Caracterização da microbiota cutânea e análise da resposta imunológica em pacientes com dermatite seborreica e seus familiares

Nome do Pesquisador: Luciana Campos Paulino

Agência de fomento: Sem financiamento

Vigência: 01/2015 à 01/2018

Pesquisadores Alunos da UFABC:
Renan Cardoso Soares (aluno de doutorado Biossistemas)
Roberta Rodrigues Meira (aluna de mestrado Biossistemas)

Pesquisadores Externos:
Humberto Eduardo Cavallin Calanche (Universidad de Puerto Rico/UPR)
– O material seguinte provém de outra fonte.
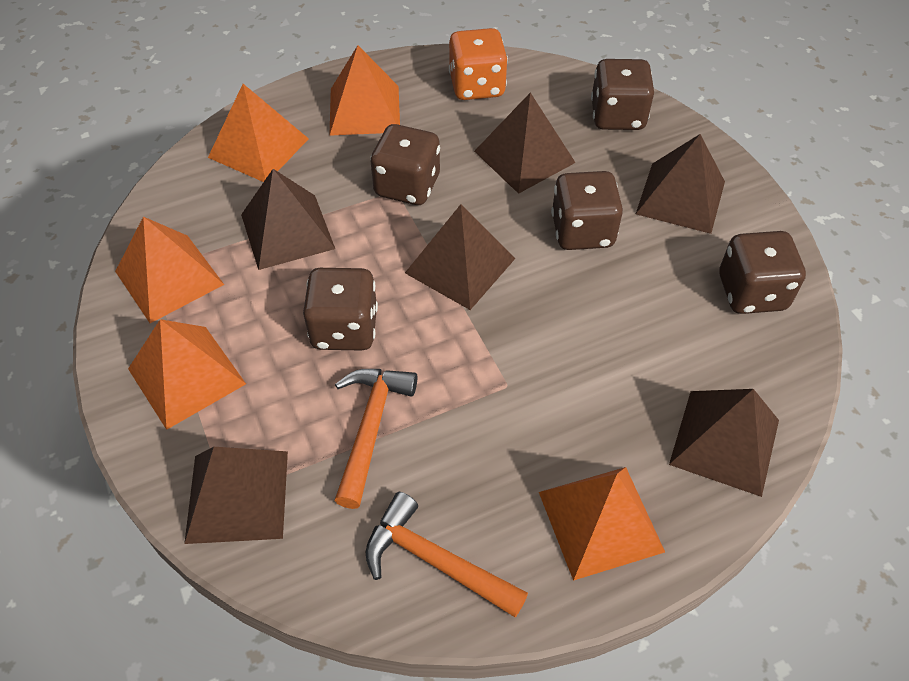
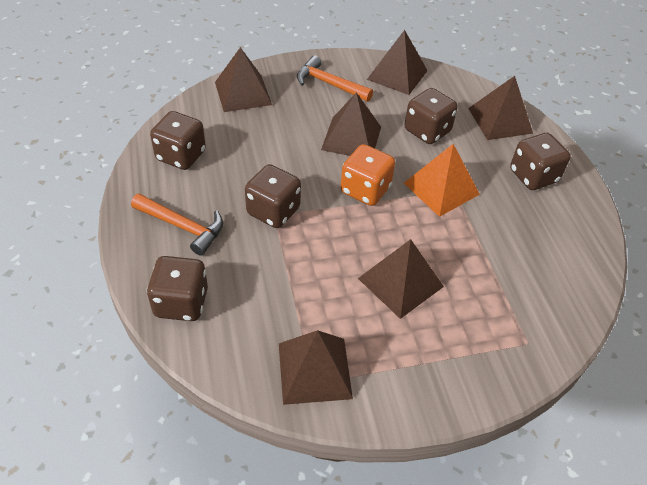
orange pyramid: 5 -> 1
Resumo: A pele humana abriga diferentes micro-organismos, entre eles bactérias e fungos. Grande parte dos fungos que habitam a pele humana saudável pertencem ao gênero Malassezia, que estão também associados a doenças de pele, dentre elas a dermatite seborreica (SD). A SD é uma doença de alta prevalência mundial, caracterizada pela ocorrência de prurido e descamação, principalmente no couro cabeludo. O papel que os fungos do gênero Malassezia desempenham na SD ainda não está completamente elucidado, e provavelmente a resposta imune do hospedeiro exerce também um papel importante no processo patogênico. A microbiota bacteriana da pele saudável é bastante diversa, mas os gêneros Propionibacterium, Corynebacterium e Staphylococcus estão entre os mais frequentemente encontrados. Os processos de aquisição, transmissão e as interações entre as microbiotas fúngica e bacteriana ainda são pouco conhecidos. Este trabalho visa caracterizar as microbiotas fúngica e bacteriana da pele saudável e pacientes do SD, averiguar a transmissão de micro-organismos entre membros da mesma família e o ambiente onde residem, e analisar a resposta imunológica local e sistêmica. Para tanto, serão obtidas amostras de pele de três áreas do corpo de indivíduos saudáveis e pacientes com SD, bem como seus familiares (5 famílias de cada grupo), amostras de suas residências e de animais de estimação. As comunidades microbianas serão avaliadas por sequenciamento em larga escala utilizando-se primers universais para fungos e bactérias que amplificam respectivamente a região ITS1 e o gene 16S do operon do RNA ribossomal. A expressão relativa na pele de genes que codificam para IFN-γ, IL-1±, IL-2 e IL-8 será estudada por meio de PCR quantitativo em tempo real, e a resposta sistêmica será analisada através da quantificação dos níveis séricos das mesmas citocinas utilizando-se ELISA. O estudo da microbiota cutânea conjuntamente com a resposta imunológica local e sistêmica trará uma nova perspectiva para a compreensão do processo patogênico de doença de pele cuja etiologia ainda não foi elucidada.